I’ve worked with Tim on Corpse Bride and this one, and before that I worked on Nightmare Before Christmas. I was awestruck at the time.
Has his approach to this kind of filmmaking changed much in that time?
I’m not sure his approach has changed. Certainly, the way that he’s been involved has changed. On [Nightmare Before Christmas] he was producer, on Corpse Bride he was co-producer, and on this film he’s directing, because I think he’s realised that he really needs to make the creative decisions on all things. In that sense, I think his role has deepened, and his day-to-day contribution has deepened, although if you look at Nightmare, it’s still totally his personal world.
Frankenweenie started out as a short film, obviously. Did you have lots of conversations in pre-production about how it could be expanded into a feature?
Pretty much, in pre-production, we had the script that John August wrote, which did expand on the short. But there were things in there that were different from the short that we wanted to go back to how they were, and there were things in there that weren’t in the short that we wanted to pursue even further than the script took it.
So it was really about going through the script and doing a compare and contrast, and sticking to stuff from the short when it worked for this new story, but not being slavishly devoted to it when it wasn’t serving our purpose.
Was the black-and-white production something you had to fight for, or was it on the table from the beginning?
It was on the table from the beginning. And I really feel that the studio never tried to convince us or cajole us into making the change. I think Tim’s concept for it was always in black and white, so it would have been a waste of time to really have those conversations.
Once the deal is done, our budget is a fraction, really, of what most animated movie budgets are. And the reason we don’t go after more money, I think, is because Tim wants to do what he wants to without a lot of intervention. That’s the price you pay, but it’s a small one to pay to have the creative freedom.
How does Tim Burton’s approach to animation differ from Wes Anderson’s, since you worked with him on Fantastic Mr Fox?
They’re both very similar, in that they’re both specific visual artists, and really have an influence on everything you see in the frame – so in that sense, they are very similar.
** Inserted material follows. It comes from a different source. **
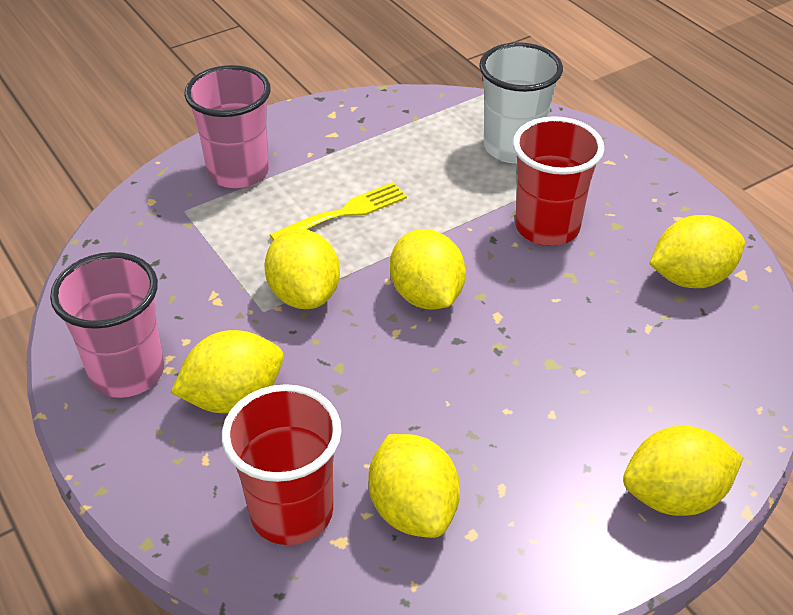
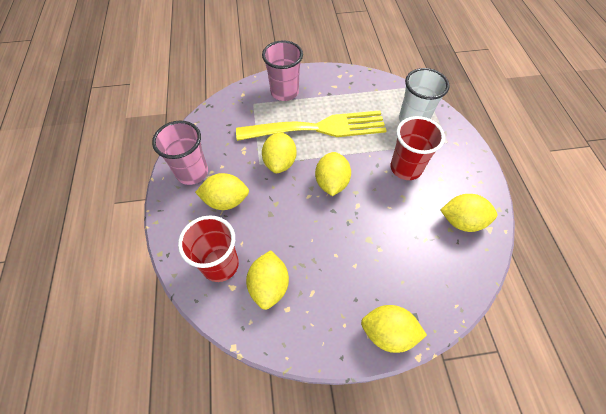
camera: 25 degrees right, 15 degrees up
(345, 213) = (318, 128): yellow fork -> yellow fork, size x2.16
But different artists focus on different things, and Tim, I think, is a much more ethereal director. He surrounds himself with people he respects and likes, and so he fosters that back and forth. He won’t let you go too far in one direction, but he likes to get you to do what you do best. When people veer off on the wrong direction, he’ll pull them back, but he wants to see what you’ll bring to the table as well. In that sense, he’s unique.
This film’s in 3D as well, which works with the 50s monster-movie vibe.
It does. It also works well with the black and white, which I think has been surprising to a lot of people. You might think that with the lack of colour, things might not pop as much, but really the opposite is true. Things really pop more.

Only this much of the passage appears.